--- On Sun, 11/16/08, Mark Waser <[EMAIL PROTECTED]> wrote:

I wrote:
> >> I think the reason that the hard question is
> interesting at all is that it would presumably be OK to
> torture a zombie because it doesn't actually experience
> pain, even though it would react exactly like a human being
> tortured. That's an ethical question. Ethics is a belief
> system that exists in our minds about what we should or
> should not do. There is no objective experiment you can do
> that will tell you whether any act, such as inflicting pain
> on a human, animal, or machine, is ethical or not. The only
> thing you can measure is belief, for example, by taking a
> poll.
> 
> What is the point to ethics?  The reason why you can't
> do objective experiments is because *YOU* don't have a
> grounded concept of ethics.  The second that you ground your
> concepts in effects that can be seen in "the real
> world", there are numerous possible experiments.

How do you propose grounding ethics? I have a complex model that says some 
things are right and others are wrong. So does everyone else. These models 
don't agree. How do you propose testing whether a model is correct or not? If 
everyone agreed that torturing people was wrong, then torture wouldn't exist.

> The same is true of consciousness.  The hard problem of
> consciousness is hard because the question is ungrounded. 
> Define all of the arguments in terms of things that appear
> and matter in the real world and the question goes away. 
> It's only because you invent ungrounded unprovable
> distinctions that the so-called hard problem appears.

How do you prove that Richard's definition of consciousness is correct and 
Colin's is wrong, or vice versa? All you can say about either definition is 
that some entities are conscious and others are not, according to whichever 
definition you accept.
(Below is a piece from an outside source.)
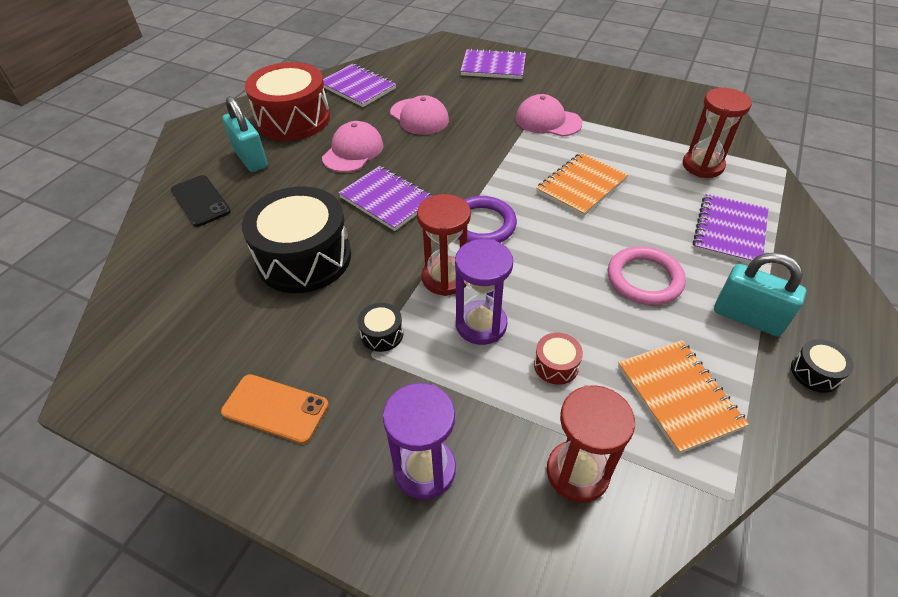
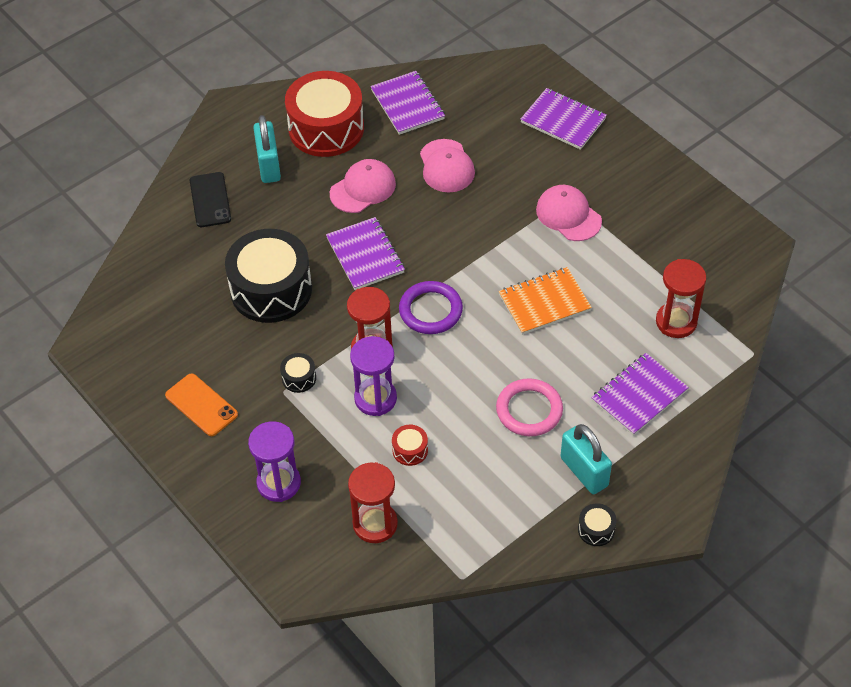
camera: 25 degrees right, 5 degrees up
(678, 396) = (481, 505): orange notebook -> none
But so what?

> Torturing a p-zombie is unethical because whether it feels
> pain or not is 100% irrelevant in "the real
> world".  If it 100% acts as if it feels pain, then for
> all purposes that matter it does feel pain.  Why invent this
> mystical situation where it doesn't feel pain yet acts
> as if it does?

Because people nevertheless make this arbitrary distinction in order to make 
ethical decisions. Torturing a p-zombie is only wrong according to some ethical 
models but not others. The same is true about doing animal experiments, or 
running autobliss with two negative arguments. If you ask people why they think 
so, a common response is that the things that it is not ethical to torture are 
conscious.

> Richard's paper attempts to solve the hard problem by
> grounding some of the silliness.  It's the best possible
> effort short of just ignoring the silliness and going on to
> something else that is actually relevant to the real world.

I agree. This whole irrelevant discussion of consciousness is getting tedious.